Previous Children’s Hospital Bond Measures. Voters have twice previously approved statewide measures that authorized the sale of general obligation bonds to provide funding for capital projects at children’s hospitals—$750 million through Proposition 61 of 2004 and $980 million through Proposition 3 of 2008. Only the 13 specifically identified children’s hospitals are eligible to receive funds under these previous measures. As of November 1, 2017, about $47 million of Proposition 61 bond funds and $260 million of Proposition 3 bond funds remained to be issued. These funds are expected to be fully committed to projects at eligible hospitals by the end of June 2018.

Proposal

Authorizes Additional Bonds for Children’s Hospitals. This measure authorizes the state to sell $1.5 billion in general obligation bonds for capital improvement projects at the 13 children’s hospitals as well as other public or private nonprofit hospitals that provide services for children eligible for the CCS program. Specifically, each of the eight private nonprofit children’s hospitals would be eligible to apply for up to $135 million of total bond funds, for a total of 72 percent available for the private nonprofit children’s hospitals. Each of the five UC children’s hospitals would be eligible to apply for up to $54 million of total bond funds, for a total of 18 percent available for UC children’s hospitals. The remaining $150 million (10 percent) of bond funds would be available for other public or private nonprofit hospitals that treat children who are eligible for the CCS program. (The measure does not set aside specific amounts for individual hospitals eligible for this portion of the bond funds. Instead, this portion of the funds would be available to eligible hospitals on a competitive basis.) These allocations are summarized in Figure 1.
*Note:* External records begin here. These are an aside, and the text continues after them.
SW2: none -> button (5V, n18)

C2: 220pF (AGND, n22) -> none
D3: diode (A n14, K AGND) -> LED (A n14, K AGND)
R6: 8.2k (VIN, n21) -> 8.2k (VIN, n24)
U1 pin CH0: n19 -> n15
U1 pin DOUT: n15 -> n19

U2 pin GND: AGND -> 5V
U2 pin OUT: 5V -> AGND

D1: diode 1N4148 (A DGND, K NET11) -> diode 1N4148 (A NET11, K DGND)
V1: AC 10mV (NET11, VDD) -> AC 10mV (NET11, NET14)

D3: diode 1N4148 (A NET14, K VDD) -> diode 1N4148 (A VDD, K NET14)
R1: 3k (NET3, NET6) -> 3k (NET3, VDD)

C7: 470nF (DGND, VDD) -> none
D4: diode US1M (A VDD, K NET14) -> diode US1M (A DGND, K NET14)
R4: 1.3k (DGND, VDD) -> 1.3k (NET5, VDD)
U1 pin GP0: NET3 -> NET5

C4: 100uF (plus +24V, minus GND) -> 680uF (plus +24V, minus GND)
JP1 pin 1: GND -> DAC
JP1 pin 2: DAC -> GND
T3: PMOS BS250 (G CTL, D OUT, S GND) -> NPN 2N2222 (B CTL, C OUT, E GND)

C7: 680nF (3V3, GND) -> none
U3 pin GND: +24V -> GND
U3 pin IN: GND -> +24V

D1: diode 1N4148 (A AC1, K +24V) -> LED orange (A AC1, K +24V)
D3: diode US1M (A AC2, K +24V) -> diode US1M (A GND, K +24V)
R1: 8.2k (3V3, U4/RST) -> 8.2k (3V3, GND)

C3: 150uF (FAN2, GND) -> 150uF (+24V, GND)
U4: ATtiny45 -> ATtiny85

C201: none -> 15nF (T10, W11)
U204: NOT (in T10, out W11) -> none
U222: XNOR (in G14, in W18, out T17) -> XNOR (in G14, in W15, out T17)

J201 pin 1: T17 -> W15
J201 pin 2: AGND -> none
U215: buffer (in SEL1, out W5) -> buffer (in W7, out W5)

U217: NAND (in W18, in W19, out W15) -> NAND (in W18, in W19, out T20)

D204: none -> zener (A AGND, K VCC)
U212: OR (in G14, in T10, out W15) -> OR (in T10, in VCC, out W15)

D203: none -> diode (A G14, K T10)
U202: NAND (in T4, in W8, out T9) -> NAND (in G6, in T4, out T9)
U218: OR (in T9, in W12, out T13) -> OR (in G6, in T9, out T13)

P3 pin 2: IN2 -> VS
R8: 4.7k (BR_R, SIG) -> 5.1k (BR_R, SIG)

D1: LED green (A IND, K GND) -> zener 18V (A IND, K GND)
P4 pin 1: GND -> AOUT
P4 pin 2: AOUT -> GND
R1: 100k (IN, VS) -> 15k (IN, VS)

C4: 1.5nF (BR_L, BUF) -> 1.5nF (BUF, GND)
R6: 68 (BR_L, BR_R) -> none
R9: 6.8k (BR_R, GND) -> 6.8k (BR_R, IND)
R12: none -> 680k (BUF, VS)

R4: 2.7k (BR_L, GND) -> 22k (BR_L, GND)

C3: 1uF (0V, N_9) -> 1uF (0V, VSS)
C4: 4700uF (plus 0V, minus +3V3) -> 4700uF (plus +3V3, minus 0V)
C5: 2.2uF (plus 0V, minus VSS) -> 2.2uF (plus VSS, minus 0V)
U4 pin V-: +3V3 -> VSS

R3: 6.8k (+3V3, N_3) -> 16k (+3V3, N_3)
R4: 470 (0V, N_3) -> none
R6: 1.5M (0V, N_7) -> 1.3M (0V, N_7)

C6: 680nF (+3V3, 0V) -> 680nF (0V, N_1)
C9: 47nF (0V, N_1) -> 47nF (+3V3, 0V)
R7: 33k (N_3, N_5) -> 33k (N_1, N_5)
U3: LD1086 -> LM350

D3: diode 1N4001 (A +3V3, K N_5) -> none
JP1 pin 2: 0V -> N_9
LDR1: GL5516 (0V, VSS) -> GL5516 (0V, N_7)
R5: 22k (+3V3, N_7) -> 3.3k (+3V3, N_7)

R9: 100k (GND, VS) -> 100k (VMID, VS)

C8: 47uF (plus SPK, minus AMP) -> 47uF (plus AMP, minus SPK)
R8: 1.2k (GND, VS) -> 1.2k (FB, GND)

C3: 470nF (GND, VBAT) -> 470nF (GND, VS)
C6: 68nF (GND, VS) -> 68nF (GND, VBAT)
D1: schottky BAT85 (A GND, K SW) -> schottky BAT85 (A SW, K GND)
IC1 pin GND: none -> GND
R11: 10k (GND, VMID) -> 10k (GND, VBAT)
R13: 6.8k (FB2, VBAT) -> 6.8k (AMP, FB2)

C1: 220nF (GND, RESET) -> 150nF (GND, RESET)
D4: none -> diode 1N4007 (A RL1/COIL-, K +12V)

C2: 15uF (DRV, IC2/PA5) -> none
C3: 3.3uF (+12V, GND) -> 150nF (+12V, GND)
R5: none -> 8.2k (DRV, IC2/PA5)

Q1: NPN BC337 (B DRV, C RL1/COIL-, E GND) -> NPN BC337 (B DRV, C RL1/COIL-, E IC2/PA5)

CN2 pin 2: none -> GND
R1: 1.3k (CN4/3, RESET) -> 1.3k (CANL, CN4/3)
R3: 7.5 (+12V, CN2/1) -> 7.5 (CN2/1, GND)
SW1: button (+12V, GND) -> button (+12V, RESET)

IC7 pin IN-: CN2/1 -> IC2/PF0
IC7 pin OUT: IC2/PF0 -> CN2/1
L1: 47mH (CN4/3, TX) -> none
Use of Funds. As under Proposition 61 and Proposition 3, the money raised from bond sales pursuant to this measure could be used for the construction, expansion, remodeling, renovation, furnishing, equipping, financing, or refinancing of eligible hospitals in the state. The monies provided could not exceed the total cost of a project and funded projects would have to be completed “within a reasonable period of time.”

Application Process. Eligible hospitals would apply to the California Health Facilities Financing Authority (CHFFA), an existing state agency, for funds.  CHFFA’s decision to award a grant would be based on several factors, some of which include whether the grant would contribute toward the expansion or improvement of health care access for children who are eligible for governmental health insurance programs or who are indigent, underserved, or uninsured; whether the grant would contribute to the improvement of child health care or pediatric patient outcomes; and whether the applicant hospital would promote pediatric teaching or research programs.

 

Fiscal Effects

This measure would allow the state to borrow $1.5 billion by selling additional general obligation bonds to investors, who would be repaid with interest using the state’s general tax revenues. The cost to the state of repaying these bonds would depend on various factors such as the interest rates in effect at the time they are sold, the timing of bond sales, and the time period over which they are repaid. We assume that (1) the interest rate for bonds would average 5 percent, (2) they would be sold over the next five years, and (3) all bonds would be issued for a 30-year term. Based on these assumptions, the cost to taxpayers to repay the bonds would average $84 million annually over the next 35 years—totaling $2.9 billion to pay off both the principal ($1.5 billion) and interest ($1.4 billion). Annual debt service costs would ramp up in the initial few years, peak at about $100 million per year, and ramp down in the final few years. Administrative costs, paid from the bond funds, would be limited to CHFFA’s actual costs or 1 percent of the bonds funds, whichever is less. We estimate these costs would be minor.

Summary of Fiscal Effects. We estimate the measure would have the following major fiscal effect:

  • State costs of $2.9 billion to pay off principal ($1.5 billion) and interest ($1.4 billion) on bonds over a 35-year period. Annual payments would average $84 million. Annual payments would be lower than this average in the initial and final few years, and somewhat higher in the intervening years.